Groß und Klein traf sich am Hof der Familie Dependahl, jüngster Gast war die kleine Maira, mit ihren drei Wochen gerade so alt wie die jungen Störche. Der Hof liegt als einziger der Ortschaft nördlich der Hase, die 150 Meter  hinterm Haus fließt. In Sichtweite, aber einige 100 Meter weiter in den Wiesen, ist das Storchennest angelegt. „Man kann's sehen, und die haben ihre Ruhe“, so Benjamin Dependahl. Seine Frau Natalia hat es sogar geschafft, dank Teleobjektiv und Stativ so gute Fotos zu machen, dass sie den Ring eines Altstorches ablesen konnte. Nach einem Telefonat mit der Vogelwarte Helgoland, deren Sitz in Wilhelmshaven ist, erfuhren die Dependahls, dass „ihr“ Storch 2007 in Hille bei Minden als Jungstorch beringt wurde. Weitere Daten zum Lebenslauf wird die Vogelwarte noch schicken, dann weiß man auch, ob es sich um das weibliche oder das männliche Tier handelt.

Nachbarschaft wird großgeschrieben

Nur knapp 60 Einwohner hat die kleine Bauernschaft, aber die Nachbarschaft wird großgeschrieben. Irgendwann kam die Idee auf, den Störchen, die schon immer auf den Feuchtwiesen im Überschwemmungsgebiet der Hase auf Futtersuche waren, einen Nistplatz zu bieten. Die Anwohner informierten sich im Internet, sprachen mit Volker Herkt, dem Leiter der Storchenstation in Osnabrück und setzten dann im Frühjahr 2017 auf einen ehemaligen Telefonmast ein kunstfertig zusammengestecktes Nest aus Bambus und Reisig, dekoriert mit einigen weißen Farbklecksen, damit es genutzt aussieht. „Drei Tage später war der erste Storch drauf“, erinnerte sich Benjamin Dependahl. 

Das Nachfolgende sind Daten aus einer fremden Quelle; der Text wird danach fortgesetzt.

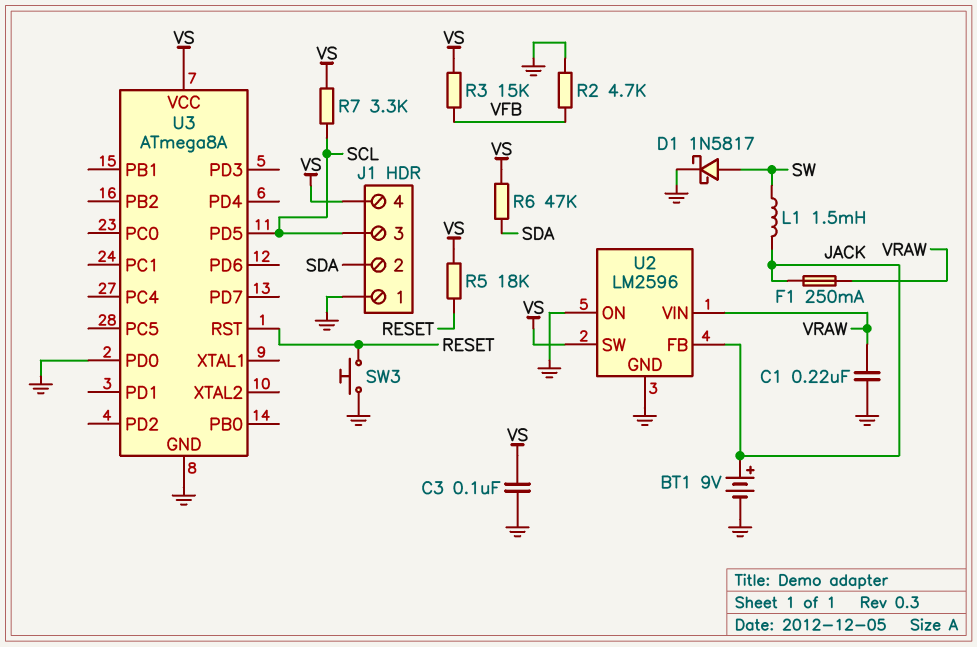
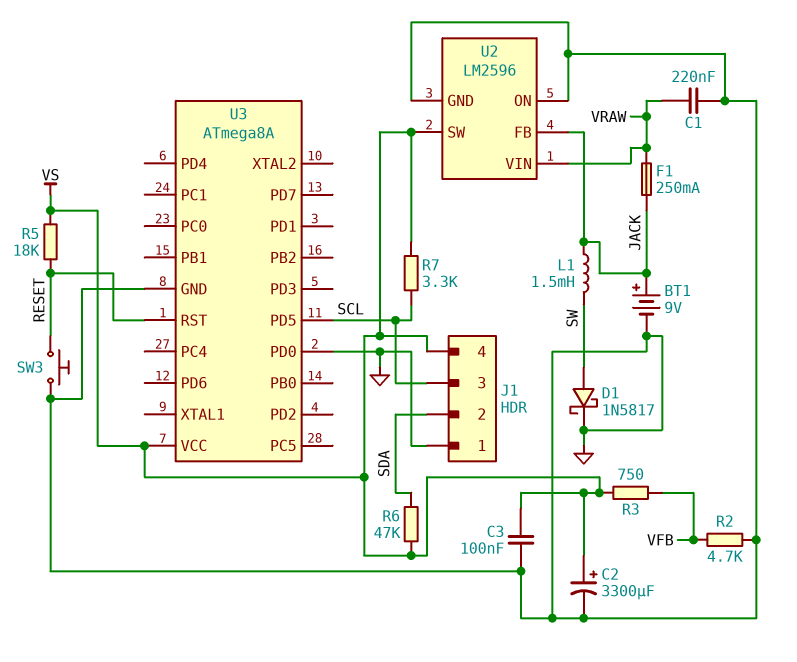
C2: none -> 3300uF (plus VS, minus GND)
R3: 15k (VFB, VS) -> 750 (VFB, VS)

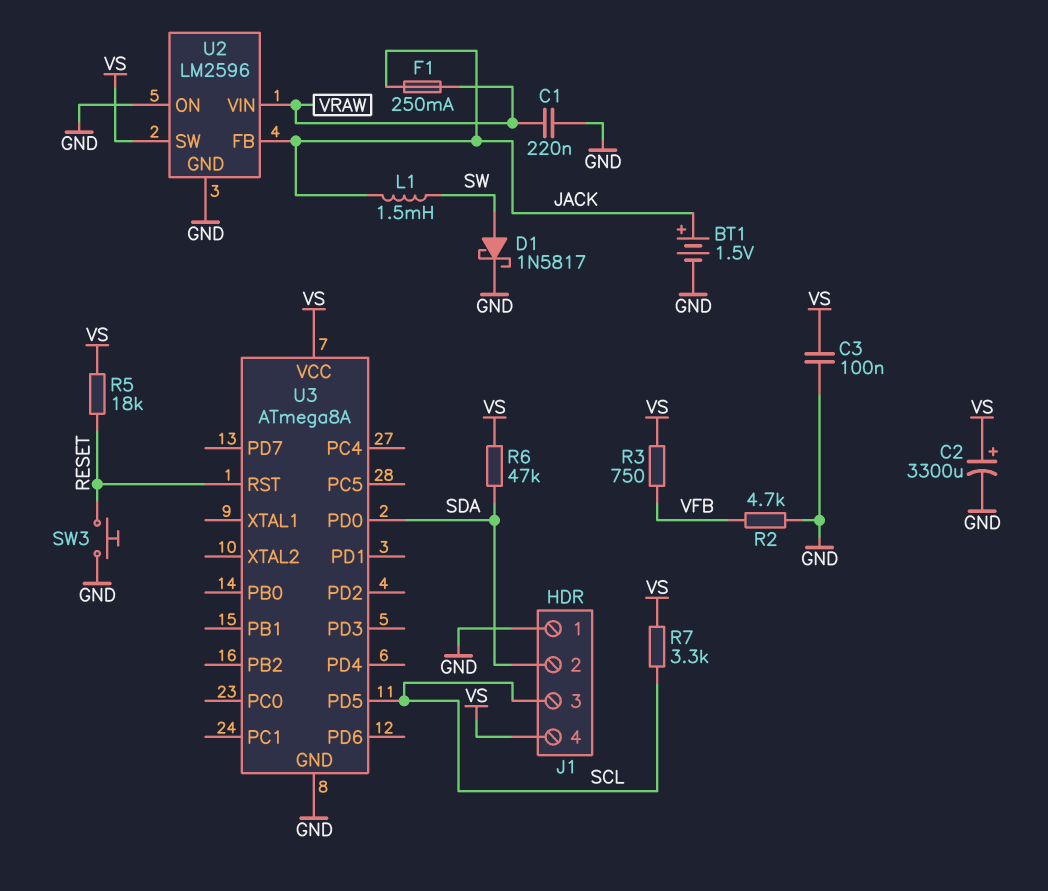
BT1: 9V (plus JACK, minus GND) -> 1.5V (plus JACK, minus GND)
U3 pin PD0: GND -> SDA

Das erste Paar zog Jungstorch „Bodo“ auf, 2018 schlüpften bereits zwei Küken, und in diesem Jahr sind es vier Jungstörche. Ob jedes Mal das gleiche Storchenpaar brütet, ist allerdings ungewiss. „Wir haben auch schon gesehen, dass mehrere Störche im Frühjahr um das Nest kämpfen“, berichtete Natalia Dependahl. Schon im Februar war in diesem Jahr der erste Storch zu sehen, der Nachwuchs kam im Mai zur Welt. Jetzt, Ende Juni, hat einer der Jungstörche bereits erste Flugversuche gemacht. 

Auf in den Süden

Bereits Ende August werden alle Jungtiere soweit sein, dass sie zur großen Reise in den Süden aufbrechen können. Dabei fliegen sie ein, zwei Wochen vor den Alttieren los, so Nachbar Martin Dependahl. Als Jäger ist er auch der Experte bei der Frage nach möglichen Gefahren für die Störche. „Stromleitungen“, sagte er sofort. Knapp hinter dem Nest verläuft die Bahnlinie, an der entlang eine Überlandleitung führt. 

Die beiden großen Windräder in der Nähe wären für die Störche harmlos, meinte Martin Dependahl, die würden sie meiden. Die einzigen Feinde aus der Natur, die den Küken schaden könnten, wären Rotmilane. Die großen Greifvögel sind hier häufig zu sehen. „Normalerweise ist allerdings immer ein Altvogel am Nest, um solche Angriffe abzuwehren. Hier müssen sie ja nicht weit fliegen, um Futter zu finden“, sagte Natalia Dependahl. Ruhe, wenig Häuser, wenig Leute - der ideale Platz für Störche.